The companies say they are establishing a bottle-to-bottle loop with their own rPET bottles.

a water bottle next to a blue crate of water bottles
The bottle was designed to fit with Tönissteiner’s existing twelve-bottle crates.
Photo courtesy of Alpla

Alpla, an Austria-based packaging producer, and Germany-based Tönissteiner Sprudel have developed a reusable recycled polyethylene terephthalate (rPET) bottle.

Following approximately one year of development, Alpla says its reusable rPET bottle, apart from the label and closure, is made entirely out of postconsumer recycled material and can be fully recycled at end-of-life. The rPET is produced and provided by Alpla Recycling.

“The packaging of the future is sustainable, light and safe,” says Georg Pescher, managing director at Alpla Germany. “We at Alpla already deliver in this regard, with a circular economy based on the bottle-to-bottle principle, weight optimization and systematic design for recycling. Working with Tönissteiner, we have brought all of these approaches together to create a new reusable solution made entirely of rPET.”

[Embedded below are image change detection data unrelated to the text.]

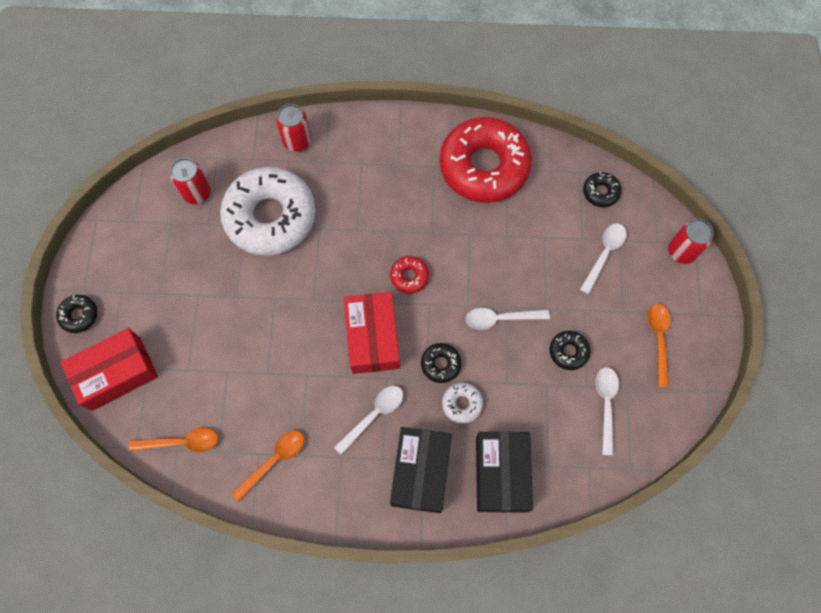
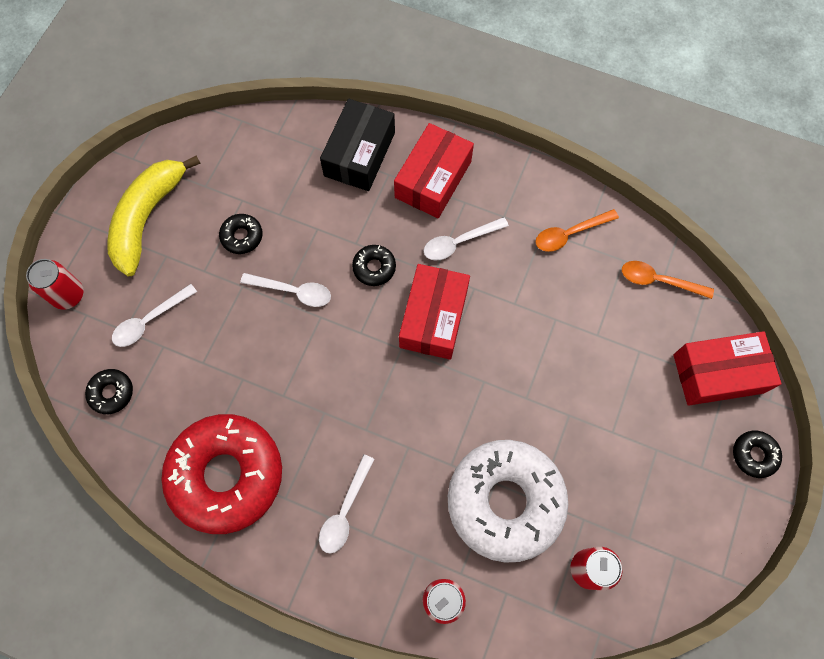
camera: 160 degrees left, 0 degrees up
(409, 276) = (369, 370): red donut -> none
(420, 472) = (433, 179): black box -> red box
(462, 404) = (369, 224): white donut -> none
(606, 405) = (233, 178): white spoon -> white spoon (345, 510)
(658, 339) = (148, 217): orange spoon -> yellow banana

The bottle was designed to fit with Tönissteiner’s existing 12-bottle crates. Up to 160 crates containing 1,920 bottles can be transported in one load, reducing the bottle sorting work of wholesalers and retailers, Alpla says.

According to the company, end-of-life bottles can be turned into rPET at Alpla Recycling plants and recycled into new bottles. Laser markings indicate the number of cycles a bottle has been through and complement the quality controls at the refilling stage. Tönissteiner and Alpla say they are establishing a bottle-to-bottle loop with their own supply of reusable rPET bottles.

“Tönissteiner stands for the sustainable use of resources,” says Hermann-Josef Hoppe, managing director at Tönissteiner. “In Alpla, we have found an innovative partner for the introduction of our first own reusable rPET bottle. The climate-friendly bottle has been perfectly tailored to our sorting, bottling and transport processes.”